Четче говоря, произведение говорит на всем, но самое главное — на ошибках. Другое дело, что считать ошибками? Произведение говорит не на своих ошибках, а на своих не самых подконтрольных местах. Вещах, которые кажутся неважными, где авторский выбор менее личностен, скажем так.
Вообще, это очень хорошо, когда людям что-то не нравится.
Эти ошибки осознаны или нет? Психологи вот пишут про то, что человек парадоксальным образом помнит то, что он забыл, — и специально забывает какую-то информацию. Аналогично могут быть ошибки, которые ты сознательно контролируешь и, соответственно, даешь себе право на эту ошибку, а могут быть бессознательные.
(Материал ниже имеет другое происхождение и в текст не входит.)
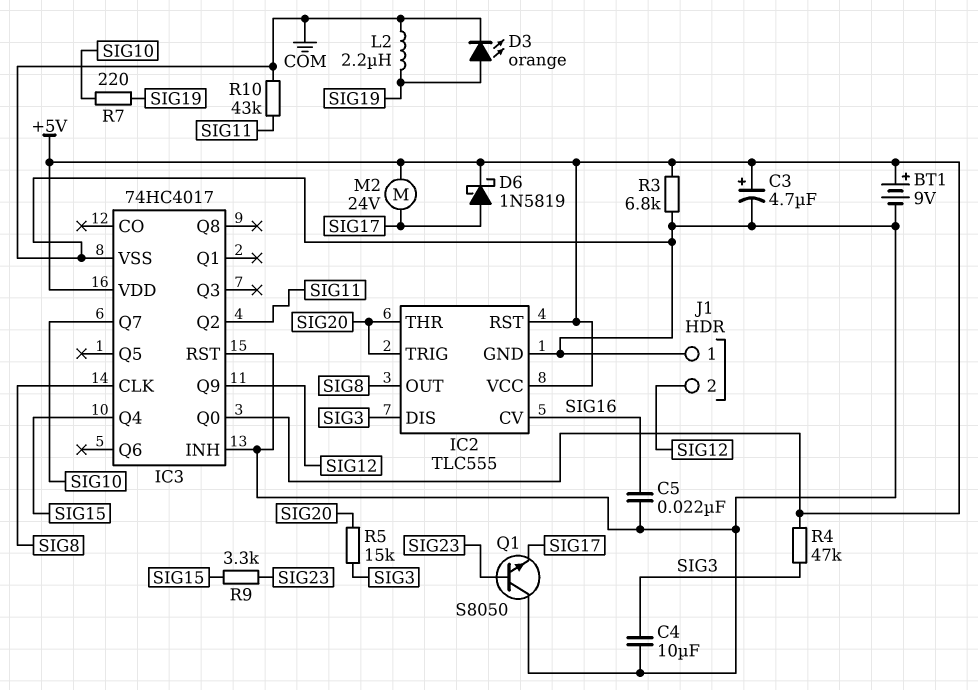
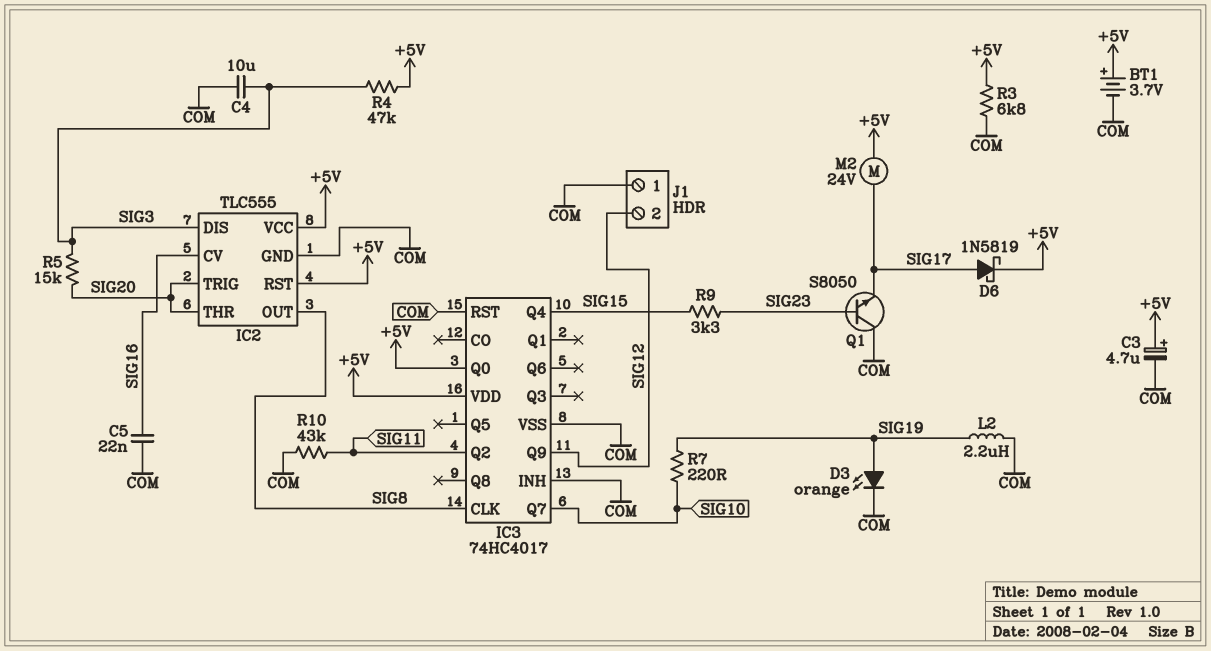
BT1: 9V (plus +5V, minus COM) -> 3.7V (plus +5V, minus COM)

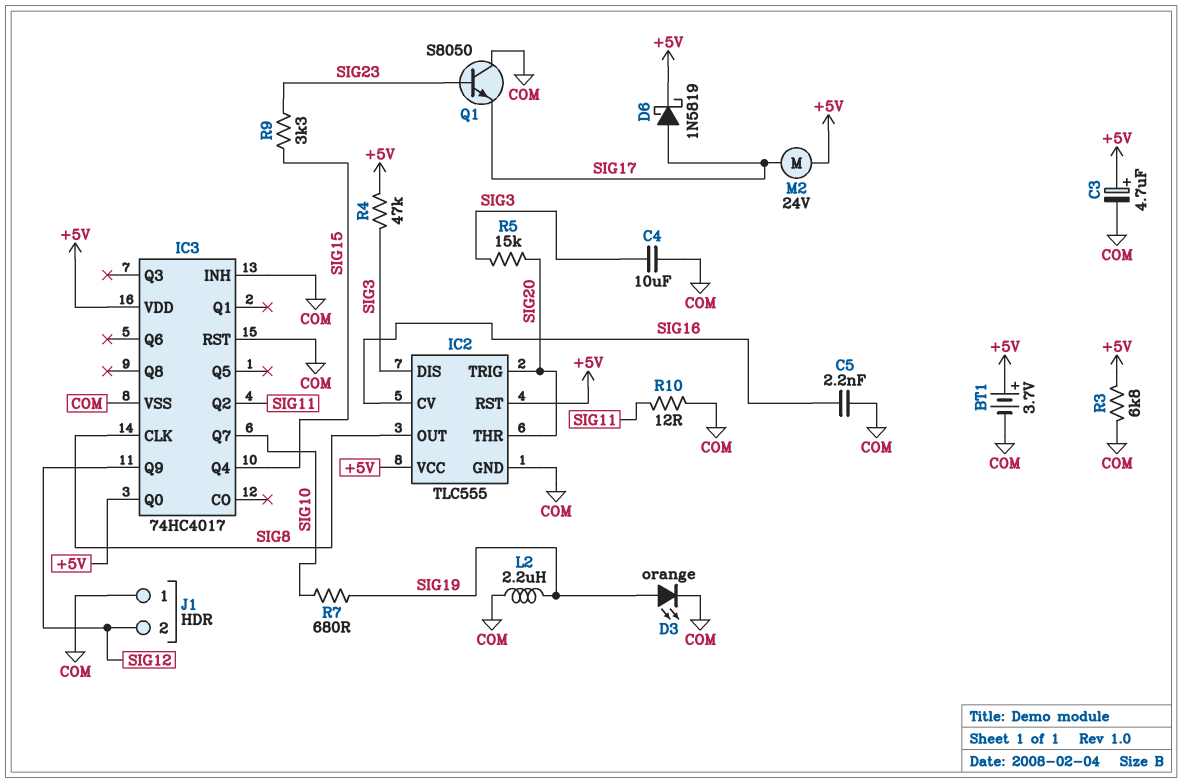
C5: 22nF (COM, SIG16) -> 2.2nF (COM, SIG16)
R7: 220 (SIG10, SIG19) -> 680 (SIG10, SIG19)
R10: 43k (COM, SIG11) -> 12 (COM, SIG11)

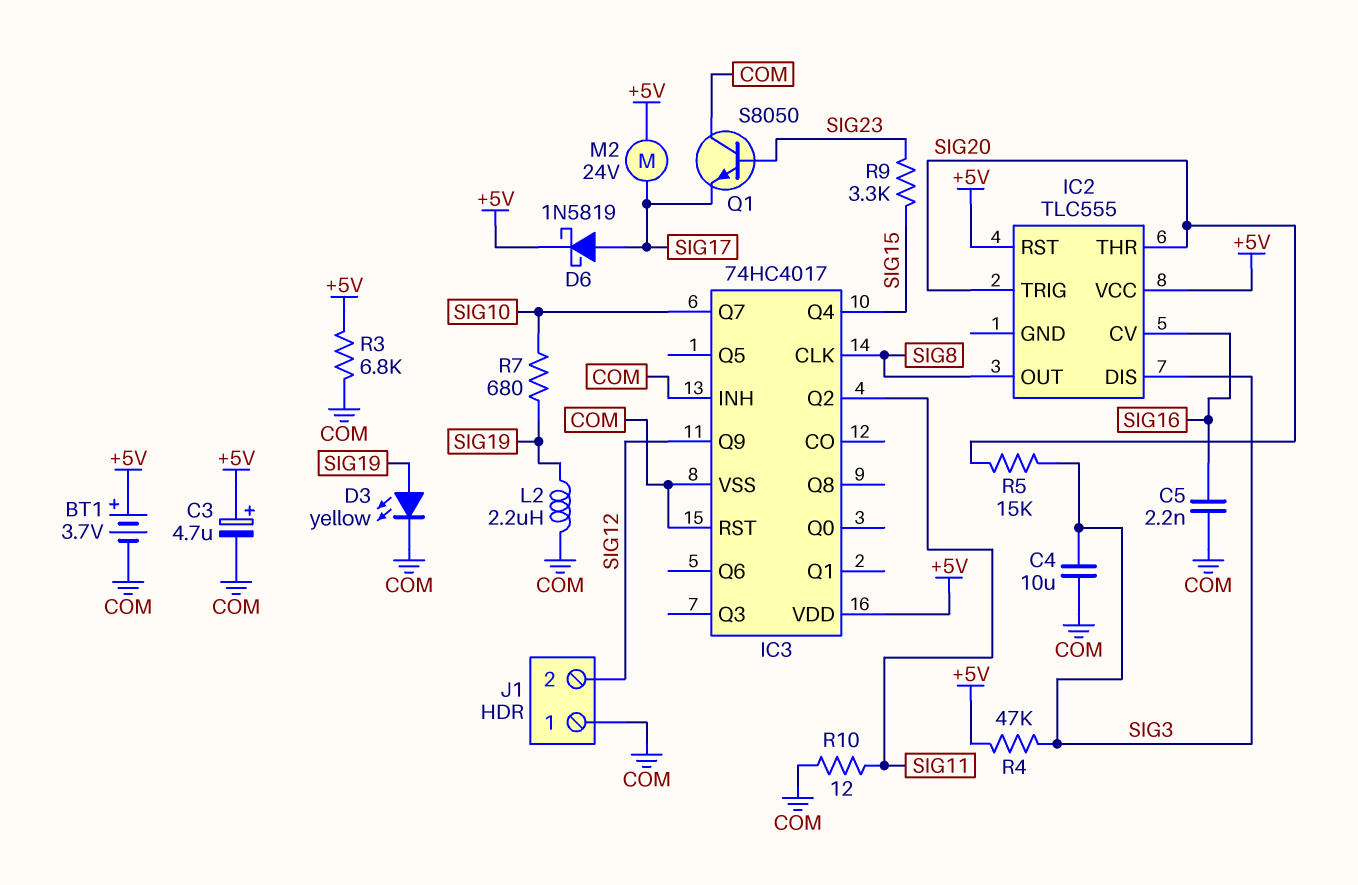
D3: LED orange (A SIG19, K COM) -> LED yellow (A SIG19, K COM)
IC2 pin GND: COM -> none
IC3 pin Q0: +5V -> none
Во-первых, когда ты даешь себе право на ошибку, то ты даешь себе право не на ошибку, а на неточность, именно на небрежность. Право на ошибку никто никогда себе не дает. Хотя понятно, что оно заложено в нашей жизни. А во-вторых, я читал много психологической литературы, где было написано, что человек помнит также многое из того, чего на самом деле не было. Мы же понимаем, что нас любят не за то, за что нам хотелось бы. И в более простом смысле, вы же, наверно, уже догадались, что то, что нравится людям в вас, это совсем не то, что нравится вам в себе, и совсем не то, что вы пытаетесь афишировать. Фильм ничем не отличается, например, от лифчика. (Веселая пауза). Все это, к сожалению, рукотворно. А жизнь нерукотворна. И ее нерукотворная величественность таится в любом фильме и волей-неволей передается через его художественную систему. На каком-то метауровне. В зависимости от степени своей сознательности автор либо вовсе не отдает себе отчета в том, что это происходит, либо если отдает, то оно все равно уму непостижимо.
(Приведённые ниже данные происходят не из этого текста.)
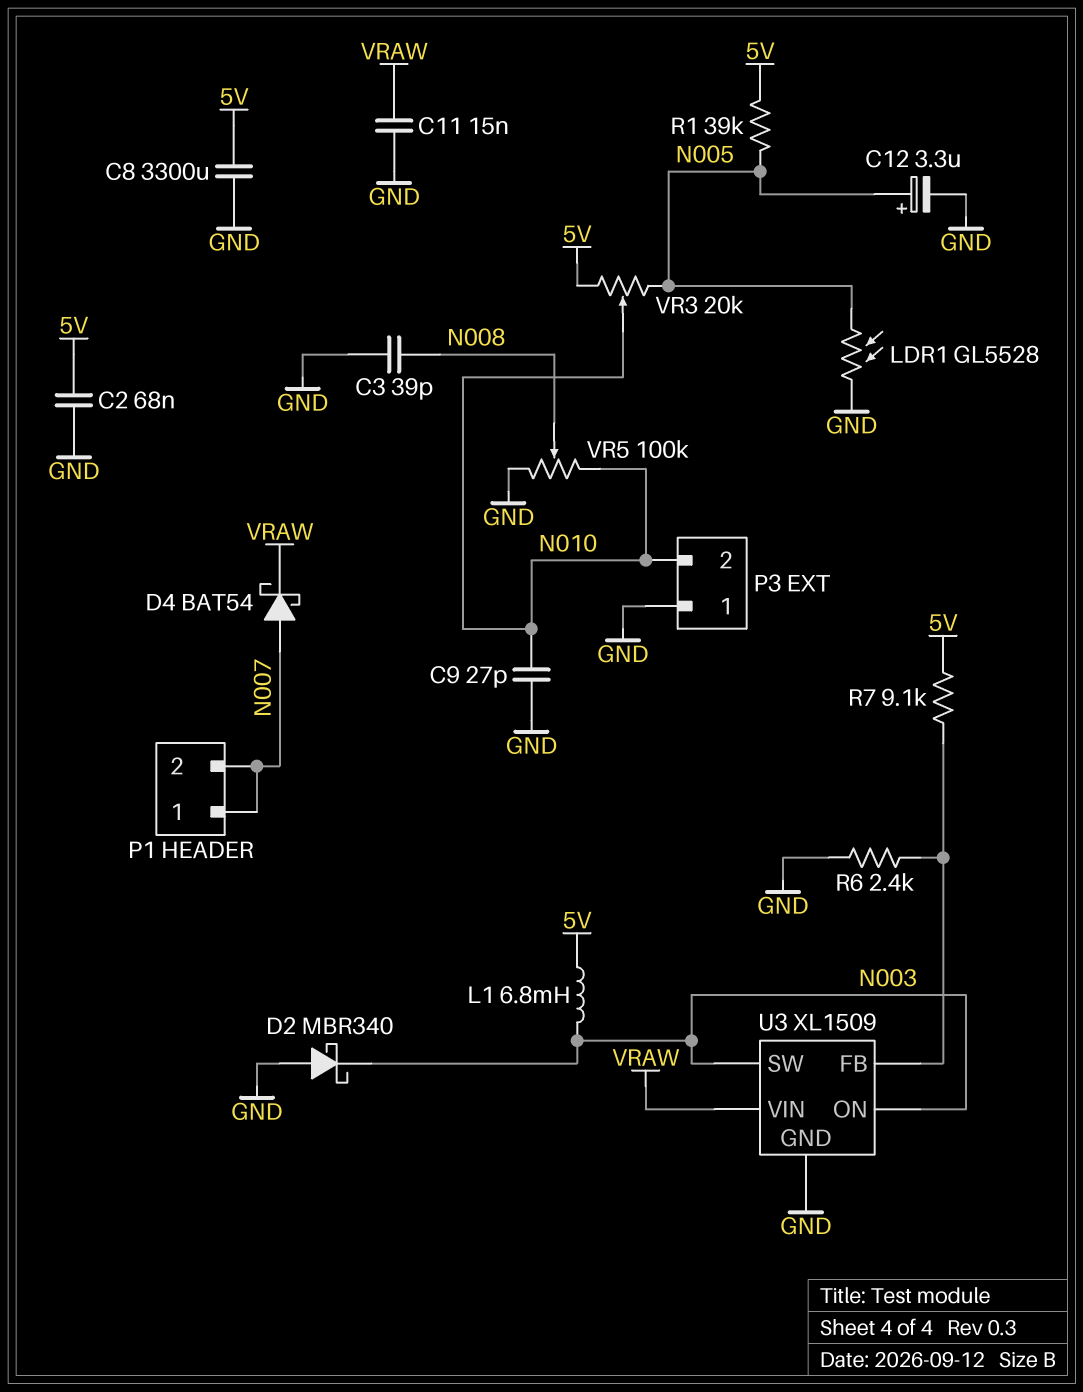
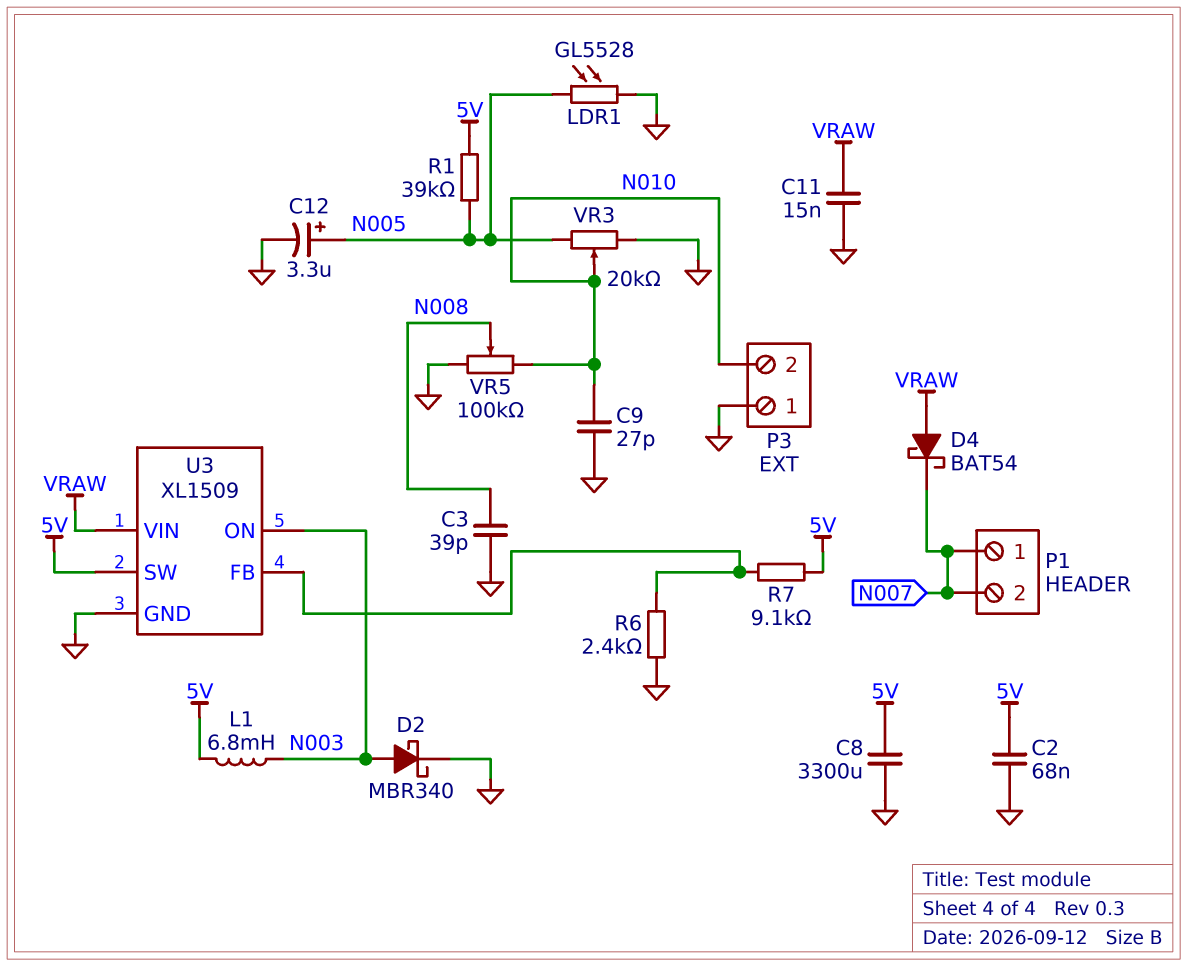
D2: schottky MBR340 (A GND, K N003) -> schottky MBR340 (A N003, K GND)
D4: schottky BAT54 (A N007, K VRAW) -> schottky BAT54 (A VRAW, K N007)
U3 pin SW: N003 -> 5V
VR3: 20k (5V, N005, wiper N010) -> 20k (GND, N005, wiper N010)

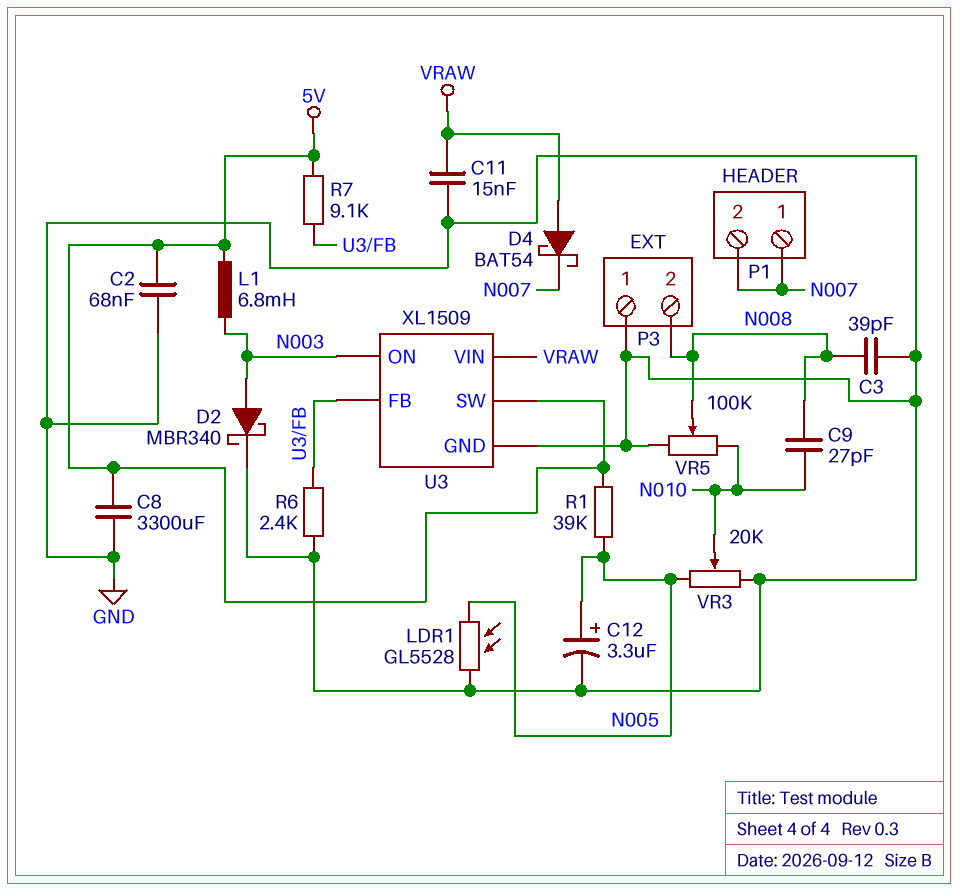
C9: 27pF (GND, N010) -> 27pF (N008, N010)
P3 pin 2: N010 -> N008

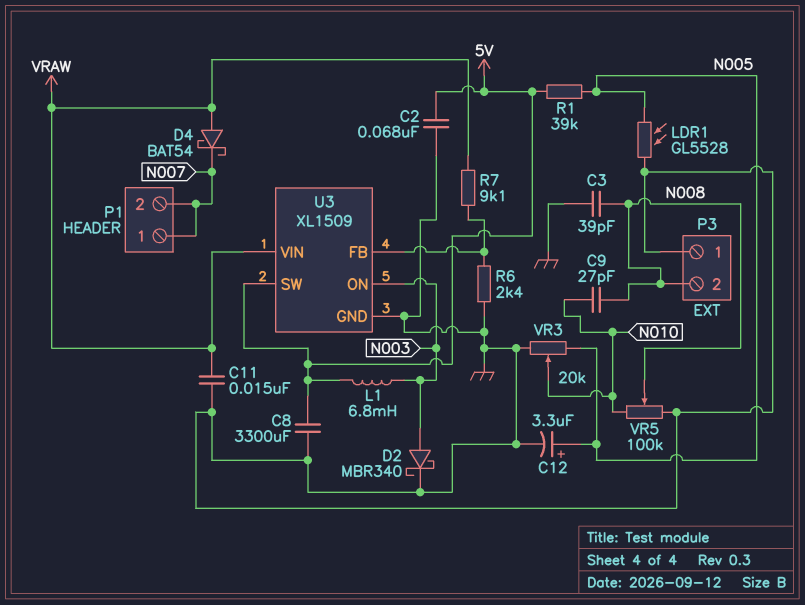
R7: 9.1k (5V, U3/FB) -> 9.1k (U3/FB, VRAW)

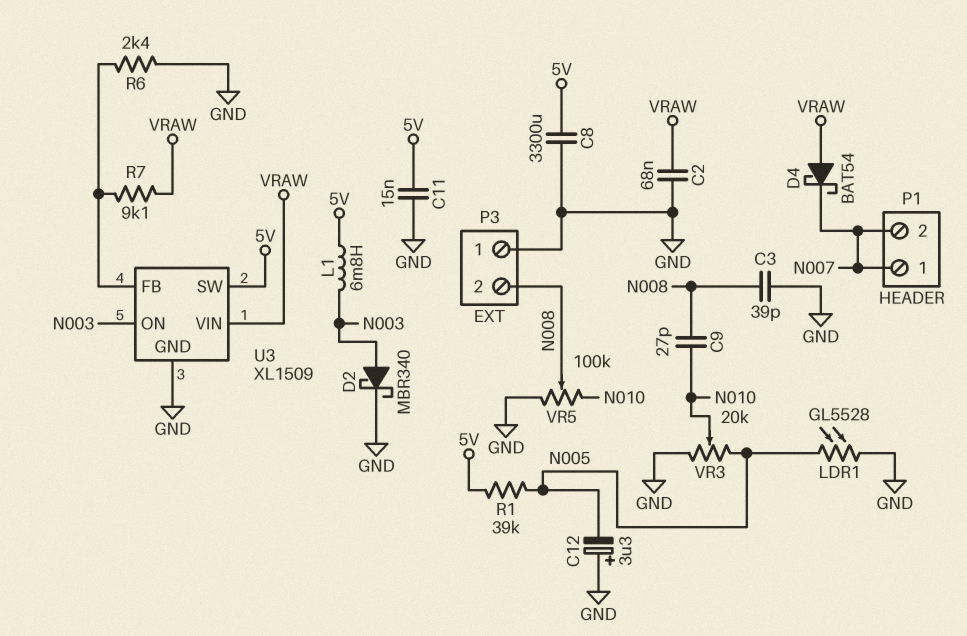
C2: 68nF (5V, GND) -> 68nF (GND, VRAW)
C11: 15nF (GND, VRAW) -> 15nF (5V, GND)
C12: 3.3uF (plus N005, minus GND) -> 3.3uF (plus GND, minus N005)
Мы с вами в прошлый раз говорили о том, что нет такой профессии и нет такого воспитания «автор». И я думала о том, что авторство — это во многом самодисциплина, которая проявляется и в самоанализе. В чем, по-вашему, роль сознательных механизмов? Понятно, что на каком-то этапе тебя просто что-то увлекает, ты не отдаешь себе отчета в том, почему это интересно. Потом ты задаешь себе вопросы: как я это делаю, зачем?.. Начинают работать какие-то аналитические механизмы… или нет? Где они вообще?
Я думаю, что у каждого они расположены в своем органе. Просто это игра по очень сложным правилам, которые нигде четко не определены. Автор волен менять правила произведения, а после того, как он его произвел, еще и зритель волен менять правила его восприятия. Вам кажется, что вы делали драматическую драму, а она приобрела успех как удалая комедия. Понятно, что ты делаешь вид, что ты с самого начала так и хотел. Теория искусства и теория культуры — это один из сложных ритуалов, сопутствующих искусству и культуре, но не стоит забывать, что это сложный ритуал вокруг непостижимой сущности. А не сама сущность.
Давайте возьмем какой-нибудь из ваших фильмов. Ту же «Жесть» или «Мама не горюй». Мне все равно кажется, что можно осмыслить то несоответствие, о котором вы говорите.
Можно. И даже я несколько раз пытался это делать. Но ангелы вовремя останавливали этот процесс. Я давно перестал анализировать что бы то ни было, мне анализ неинтересен, мне интересен синтез. Индукция, дедукция меня не волнуют.
Да, черт возьми, я вот когда такое слышу, мне становится как-то…
Неловко?
Нет, ну вот как говорят, например, в школе, что анализ — это основа синтеза. Зачем в таком случае так переживать по поводу анализа, если конечной твоей целью все равно является синтез?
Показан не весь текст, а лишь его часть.